Jain: Yes, it is going to be Rahul Gandhi versus Narendra Modi, there is no doubt about it. I think the big problem with this press conference is that Manmohan Singh just lost the opportunity to link the future of the poor with the economic growth. He talked about the government’s track record in growth, talked about the government’s track record in poverty removal of reduction. He never made a link. So to my mind that is a big significant thing from this press conference. He just tells us -- we know that Rahul Gandhi is the candidate, we knew it even before. This is just a formal announcement to something which everyone knew.
The problem with today’s press conference was that it never told you that the Congress party is going to focus on growth. It gave you the impression that it is back to those freebies.
Q: We have just had a petrol price and a diesel price hike announcement coming in a short while ago, is the fear of populism overdone?
Jain: It is so completely overdone that it is not funny because if you look at the assembly elections, the government in Rajasthan was only about freebies. Cairn gives them about Rs 5,000 crore every year of petroleum royalties, they spend all on freebies and they still lost.

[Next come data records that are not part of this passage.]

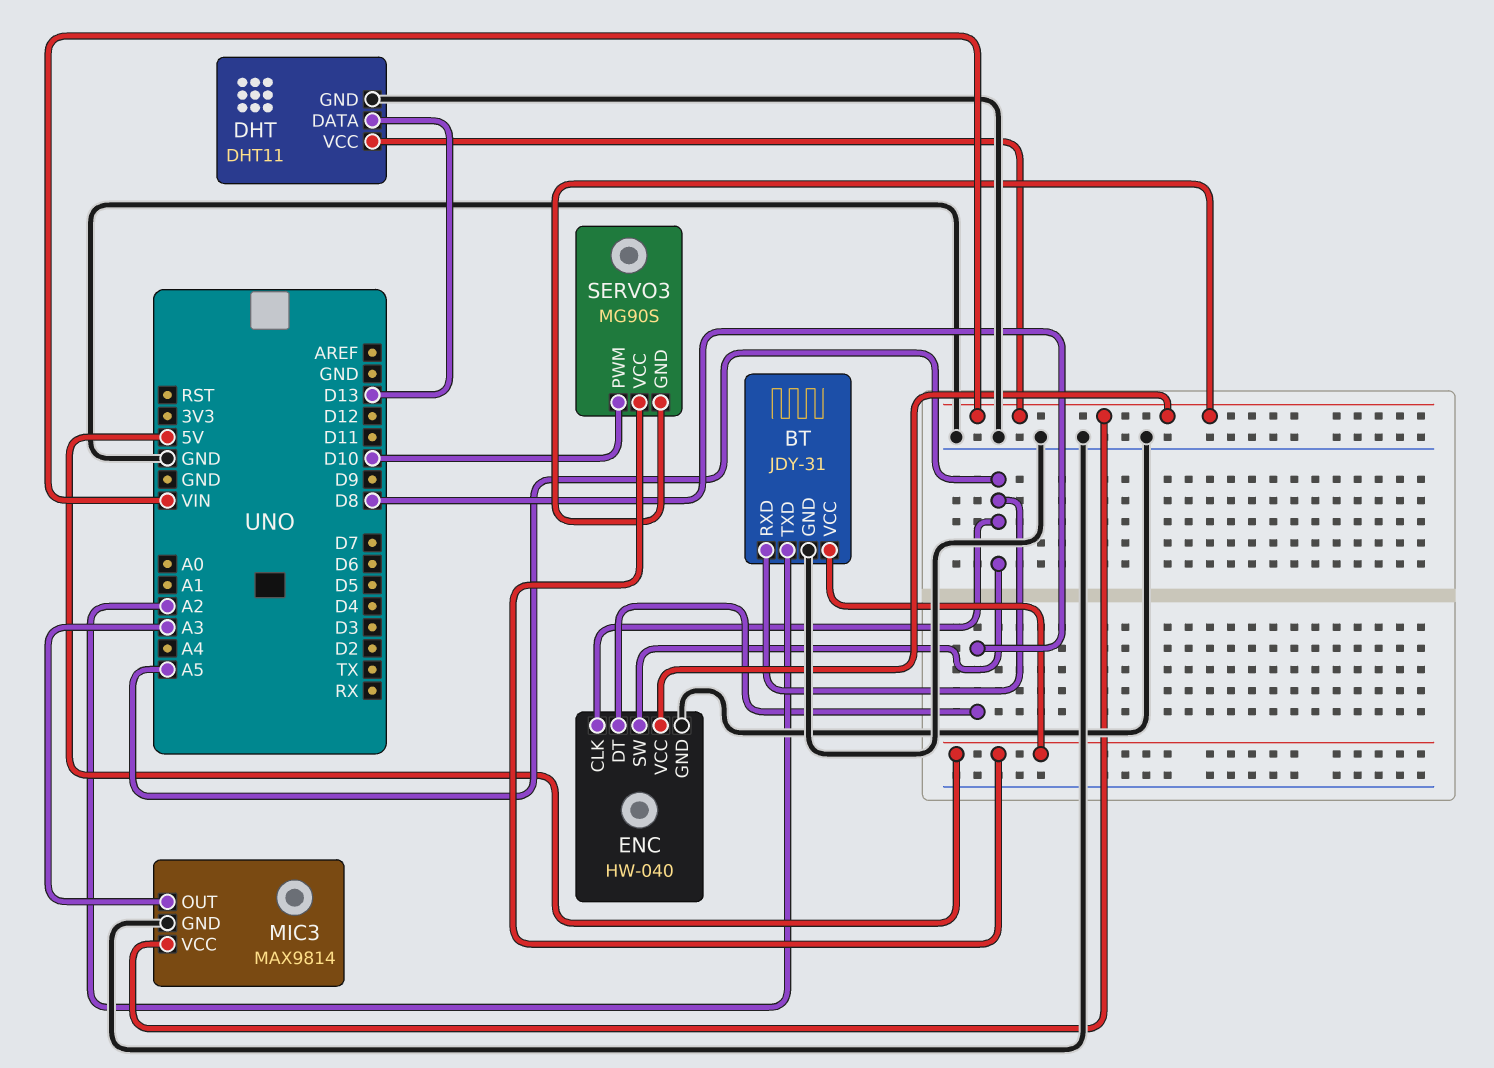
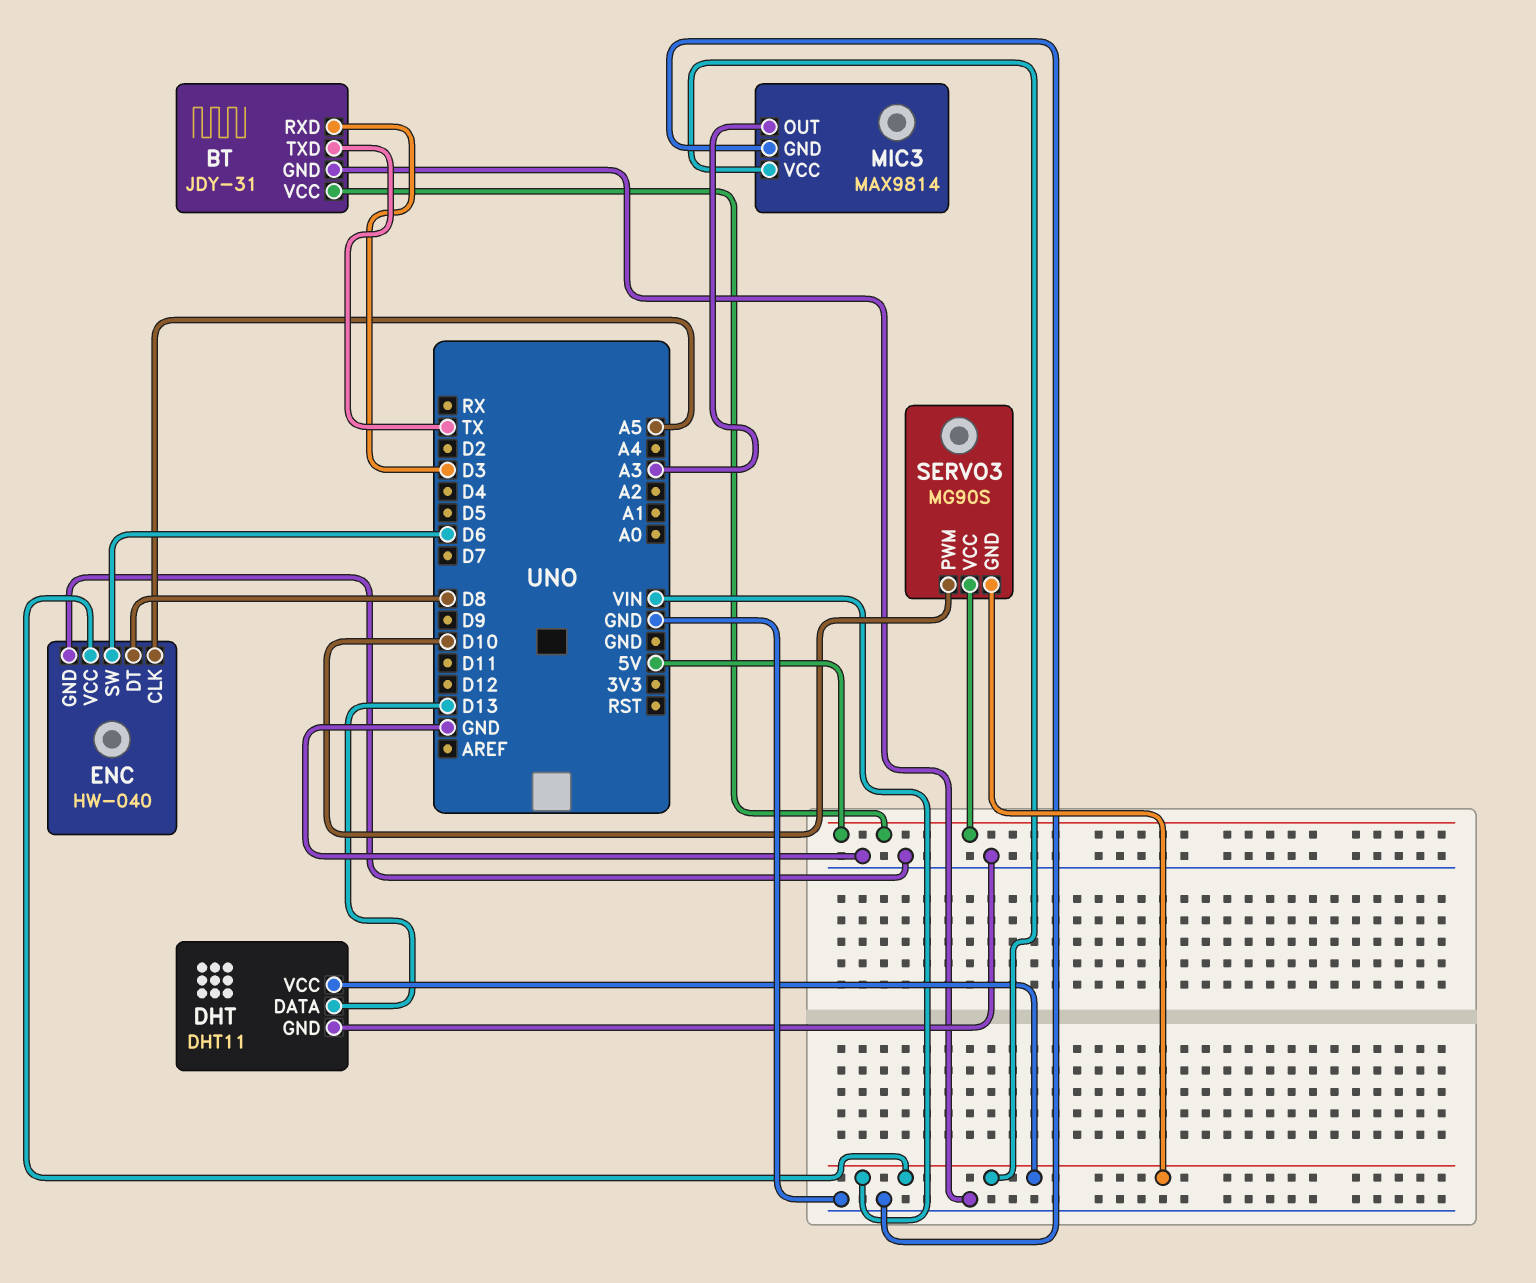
BT pin RXD: A5 -> D3
BT pin TXD: A2 -> TX
ENC pin SW: A5 -> D6

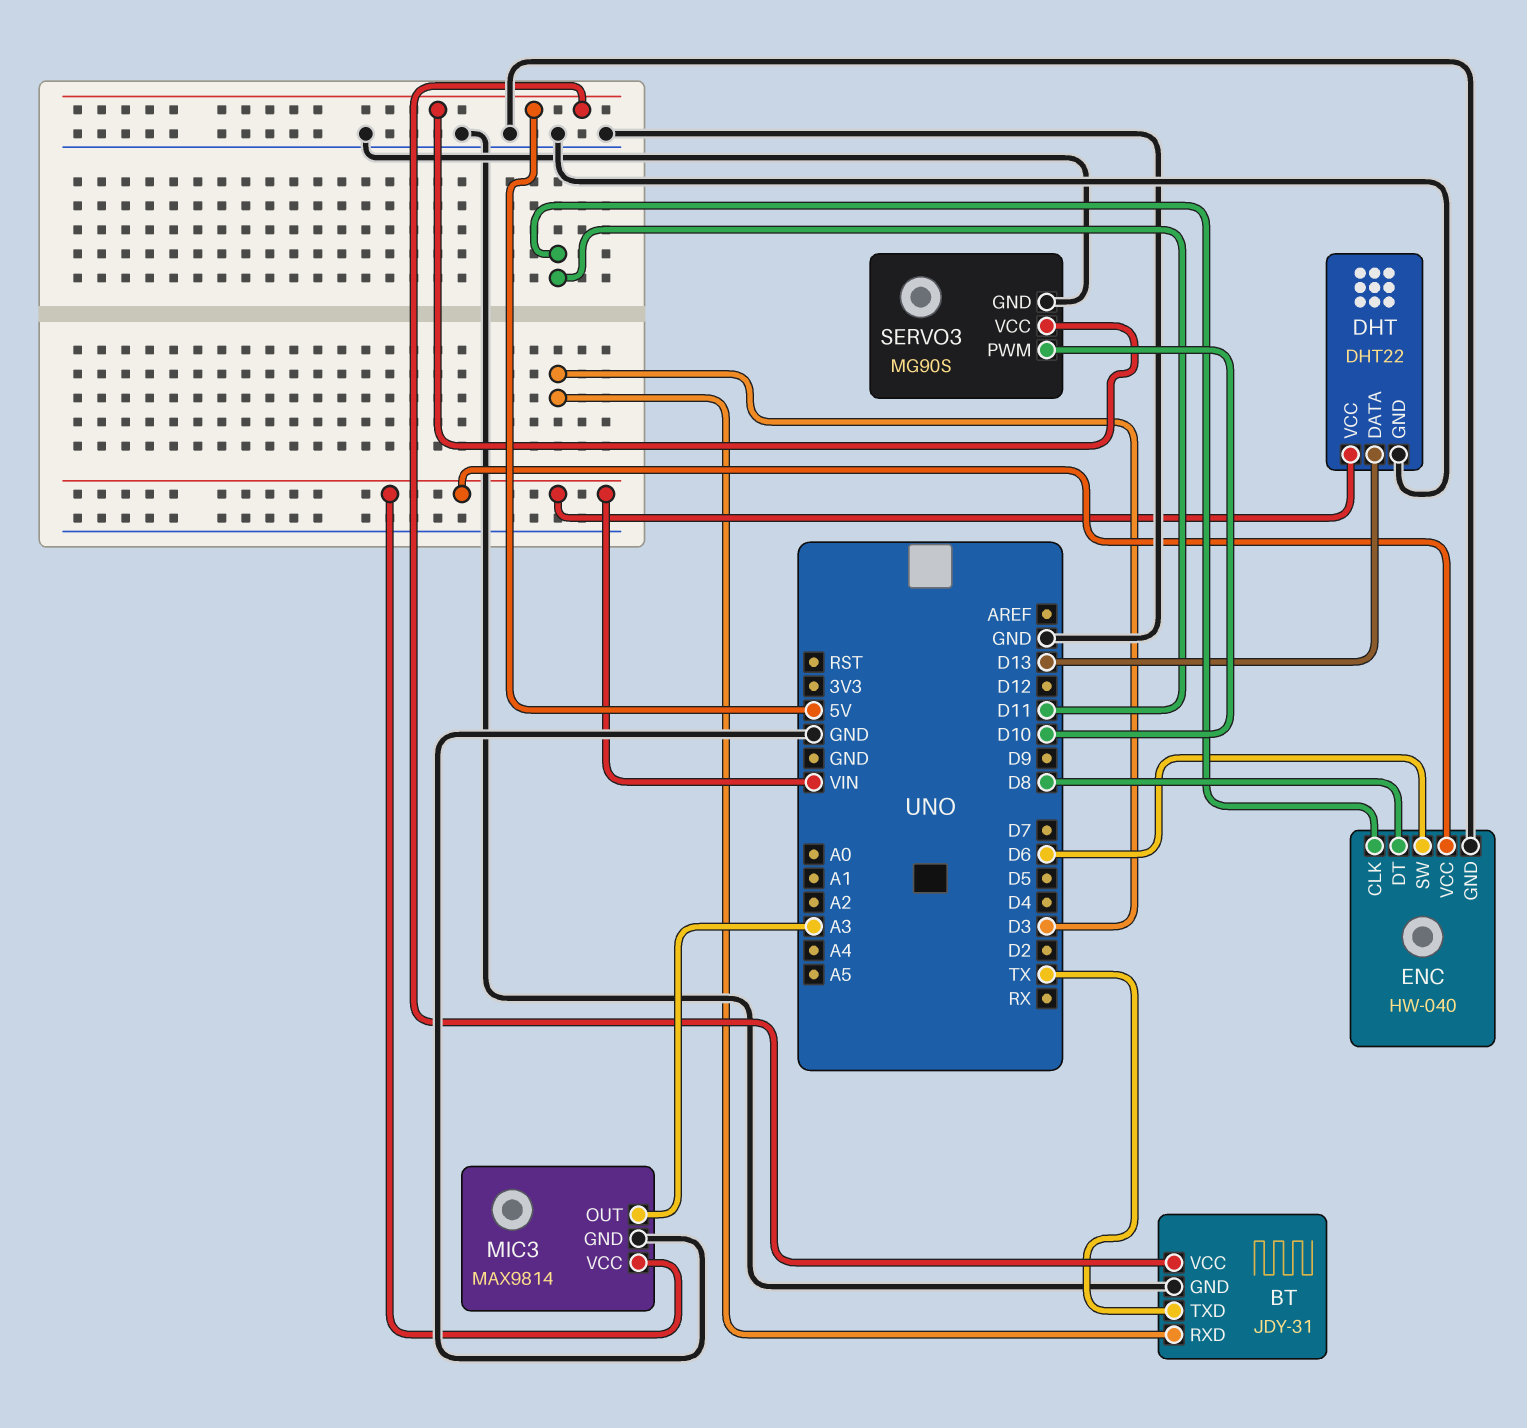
DHT: DHT11 -> DHT22
ENC pin CLK: A5 -> D11
SERVO3 pin GND: VIN -> GND

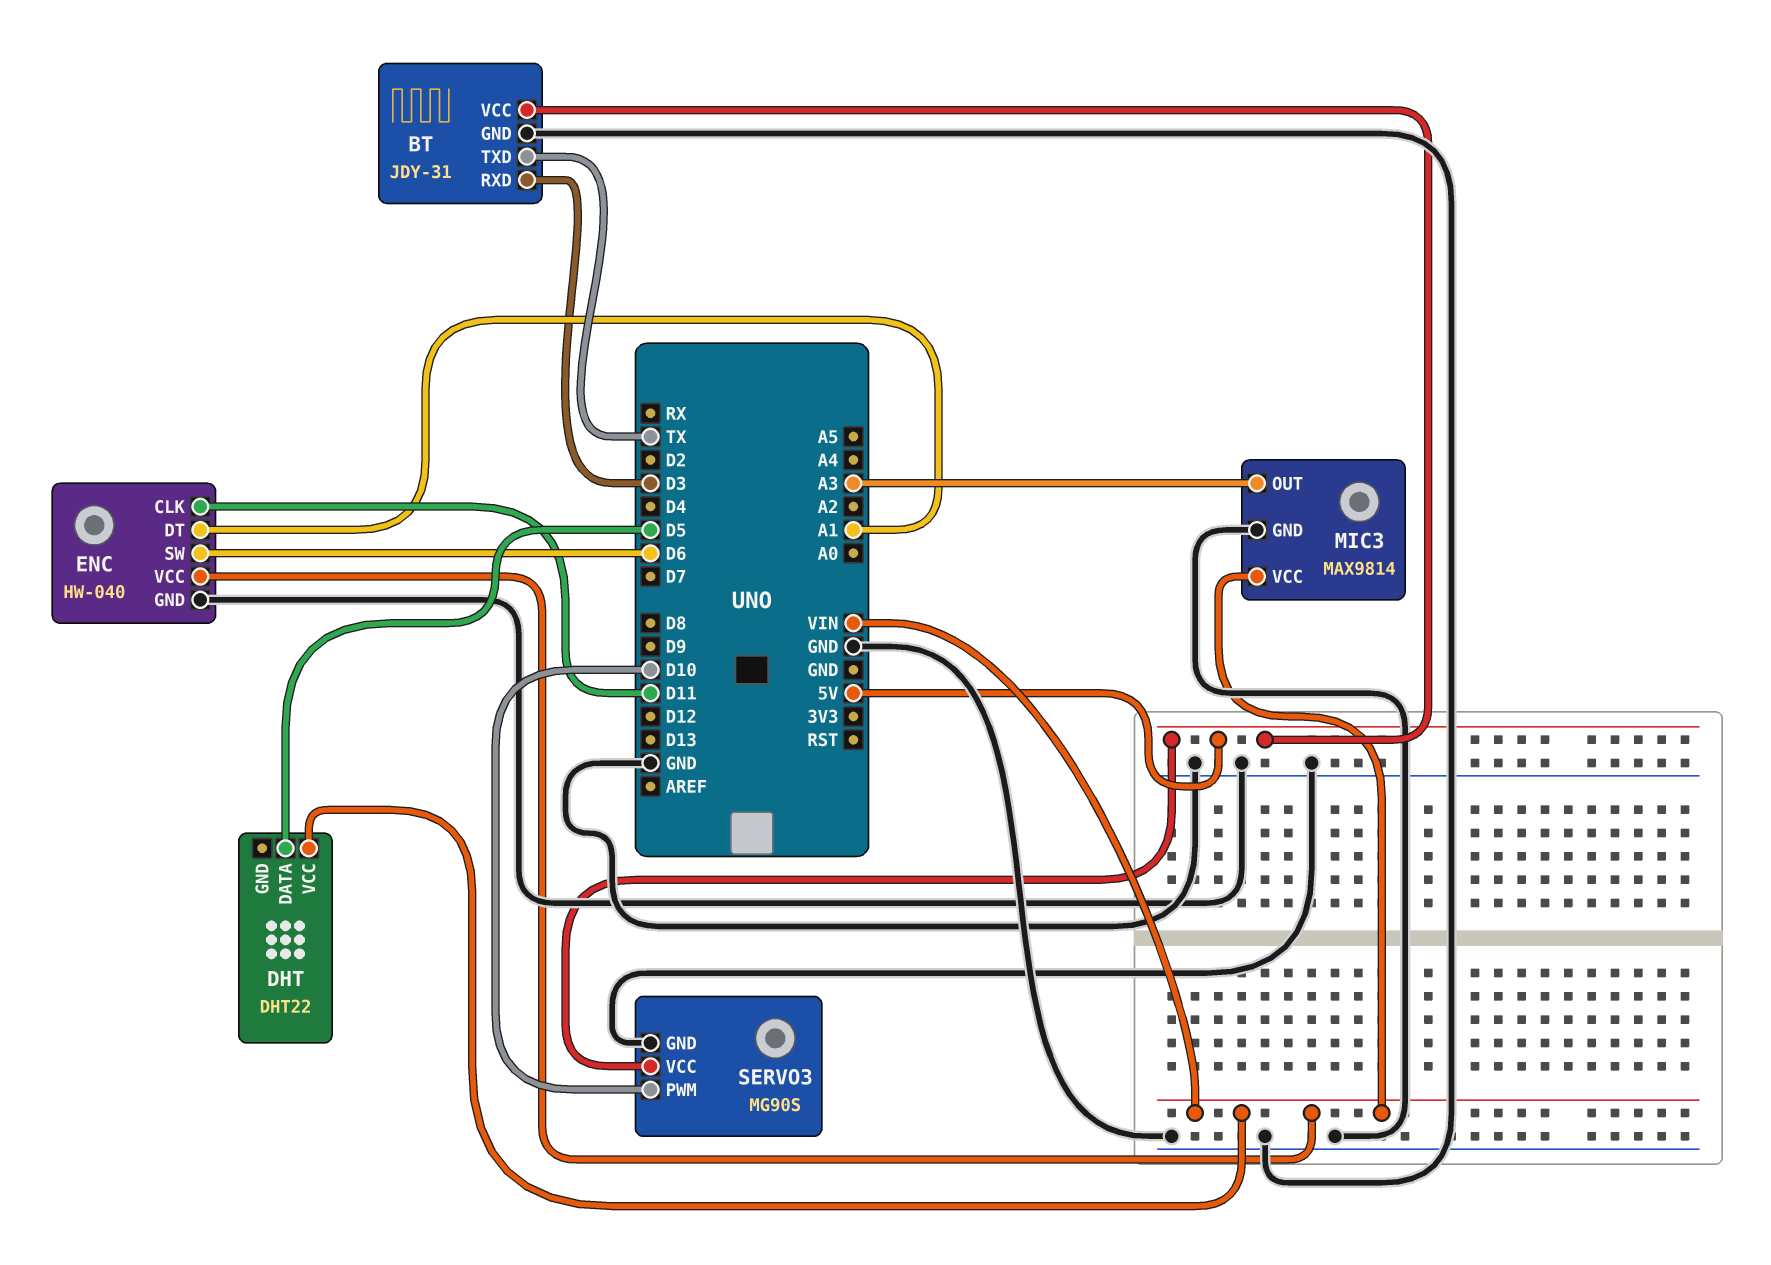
DHT pin DATA: D13 -> D5
DHT pin GND: GND -> none
ENC pin DT: D8 -> A1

The reason why they lost was that they delivered a below average gross domestic product (GDP) growth. Chhattisgarh gives you a lot of subsidies but they give you higher GDP growth. The last mini election was very clearly about telling you that subsidies don’t work, growth does. But for some reason the political class or at least the Congress party’s political class and if you look at the last few days, the Aam Aadmi Party (AAP), everybody is showering freebies. So when everybody is doing freebies, it is very difficult for anybody including the Bharatiya Janata Party (BJP) to talk about growth.